Is Microsoft Pulling the Switch on Windows?

For the past 25 years Microsoft Window’s has been leading the Computer Market in sales. Every time they come up with their newer version of Windows, it looks the exact same way as the previous version, with a couple of “cleaner” looking icons and bars. So when Microsoft announced that it was releasing Windows 8, I figured it would be a revamped version of Windows 7… instead they came up with a completely redesigned operating system.

Windows has been trying to come up with an Operating System that is able to work on all of their devices– Computers, Laptops, Cellphones, X-Box, Tablets, and Televisions. The system would have the ability to sync all of the devices without having to use different software for each.
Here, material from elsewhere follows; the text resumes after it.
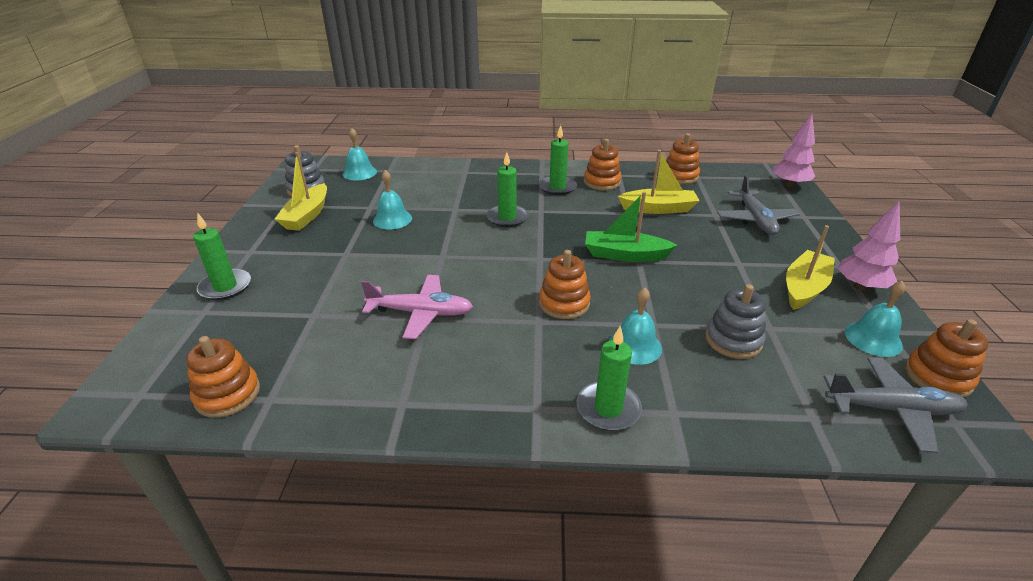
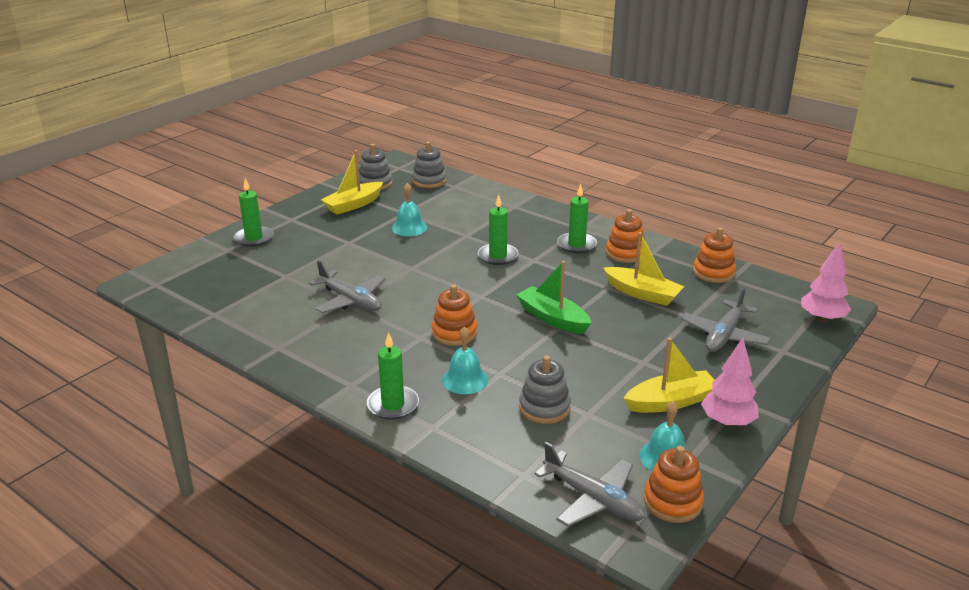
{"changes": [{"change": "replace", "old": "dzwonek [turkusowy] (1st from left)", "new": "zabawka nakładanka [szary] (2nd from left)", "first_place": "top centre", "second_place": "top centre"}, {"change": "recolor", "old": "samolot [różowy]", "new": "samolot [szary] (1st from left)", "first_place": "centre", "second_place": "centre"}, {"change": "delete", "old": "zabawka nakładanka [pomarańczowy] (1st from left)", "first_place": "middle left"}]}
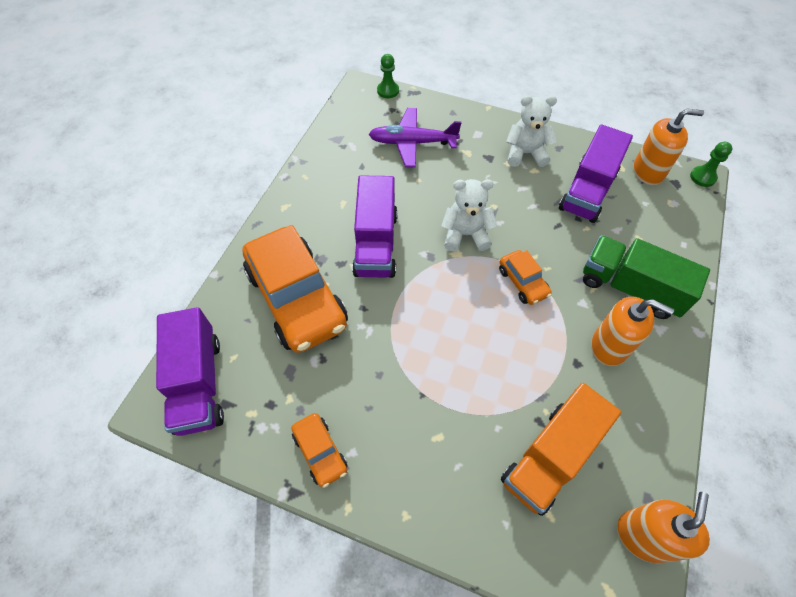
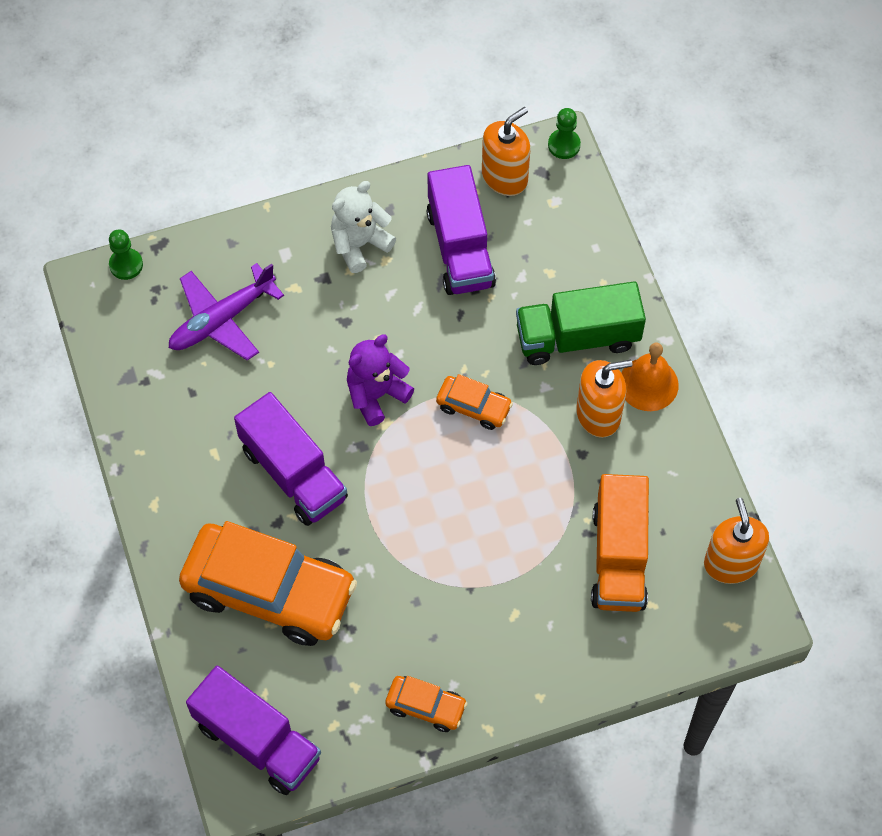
{"changes": [{"change": "recolor", "old": "miś [biały] (1st from left)", "new": "miś [fioletowy]", "first_place": "centre", "second_place": "centre"}, {"change": "insert", "new": "dzwonek [pomarańczowy]", "second_place": "middle right"}]}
In theory, this should be cheaper and easier to use than having a Windows Computer, trying to Sync up to a Windows Cellphone.But since they don’t have a system already running, they have to make one from the ground up.

When I first heard about this move, I thought “why would Microsoft try to kill something that has been working fine for them for the past 25 or so years?” The answer is – To keep up with the competition. Apple is in the process of killing the OS-X brand and is moving towards the iOS that was released with the iPhone back in 2007. If you are familiar with the OS X Lion, you’ll know that it brought on many iOS elements into the computer world.

Like wise, Microsoft is trying to come up with something “fresher” and Windows 8 is the re-fresher they are looking for. It will run on an extremely fast system that uses applications. If you have not been keeping up with the Windows 8 production, check out the video below to see what it’s about.  It really looks more “user friendly” if you ask me, the only problem is having to get used to the new setup. I think it’s going to effectively turn our laptops into an over sized cellphone, but if you don’t like it… is not like you’ll have a choice. Unless… you move over to Linux or keep on using the current version of Windows. So we’ll see how this goes.